Travelling from Venice to Dubrovnik

Our full trip itenerary was Manchester to Venice. From Venice we went to Ljubljana, Slovenia’s capital. From Slovenia we travelled to Croatia’s capital Zagreb, we then went on to see Pula, Split and then got to Dubrovnik where our trip would end. The full route was done using bus services and became a bit of a Croatian road trip.

Venice to Dubrovnik


We started off our mini trip to Croatia by flying to Venice from Manchester, a budget flight for a budget trip. We’d booked our accommodation  and were staying just outside of Venice. A small place named Mestre, which isn’t actually Venice at all. A lot of people choose to stay in Mestre when visiting Venice. I know this because I’ve been lucky enough to see Venice a few times now. I lived very close to that area of Italy back in 2012.
Venice to Dubrovnik photoblog - by travelsandmore
Venice to Dubrovnik photoblog - by travelsandmore
Probably the worst panoramic photo of all time


Mestre is the budget option when visiting Venice, you’re close enough to visit Venice everyday but you’re far enough away to not feel that tourist inflation that surrounds the grand city.

We stayed on a campsite called Camping Jolly, click here to find out more information. I’d definitely recommend this style of ‘glamping’ accommodation to anyone hoping to visit Venice on a budget. Clean and affordable with an incredible pool and lots of opportunities to meet other travellers.

Venice is such an inspiring city, everything you see encourages you to see more. The architecture, the colour pallet, even the – often murky – water. I generally hate spending too long in a city that feels overly crowded but there’s something about the charm of Venice that makes you love being a member of the mass of tourists in San Marco’s Square.

Venice charms you to the bones and you never really want to leave a city with such charisma. Italy as a country has this feeling and I guess that’s why I always find myself returning.
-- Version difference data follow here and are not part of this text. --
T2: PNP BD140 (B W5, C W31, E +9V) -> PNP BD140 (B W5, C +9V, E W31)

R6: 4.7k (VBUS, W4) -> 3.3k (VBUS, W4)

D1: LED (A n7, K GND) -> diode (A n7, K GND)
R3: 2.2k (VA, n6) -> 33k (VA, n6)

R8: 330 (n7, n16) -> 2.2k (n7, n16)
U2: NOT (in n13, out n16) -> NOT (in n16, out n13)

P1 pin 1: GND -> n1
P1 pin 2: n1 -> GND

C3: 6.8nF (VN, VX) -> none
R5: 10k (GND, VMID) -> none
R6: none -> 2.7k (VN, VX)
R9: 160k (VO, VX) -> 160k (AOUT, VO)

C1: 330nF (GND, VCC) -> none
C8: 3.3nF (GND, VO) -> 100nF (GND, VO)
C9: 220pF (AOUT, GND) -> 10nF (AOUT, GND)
The story in Venice is very much the same there’s always another alleyway to slip down or another delicious restaurant to try and another refreshing orange coloured drink to enjoy. May I add that no trip to Venice or Italy is complete without an Aperol Spritz. Remember that name and thank me later.
Venice to Dubrovnik photoblog - by travelsandmore
One of the things I love most about Venice is that it always looks exactly how you’d imagine it to
Venice to Dubrovnik photoblog - by travelsandmore
Venice, Italy
Venice to Dubrovnik photoblog - by travelsandmore
Too many people to take any kind of decent photo
Venice to Dubrovnik photoblog - by travelsandmore
A very posed looking unposed photo looking out across Venice, Italy


From Mestre/Venice we traveled via shuttle bus across the Slovenian border and on to Ljubljana. You can grab these buses from outside the train station in Mestre. Very limited information exists about this option online so your best bet is to ask, ask and ask again until someone can give you information.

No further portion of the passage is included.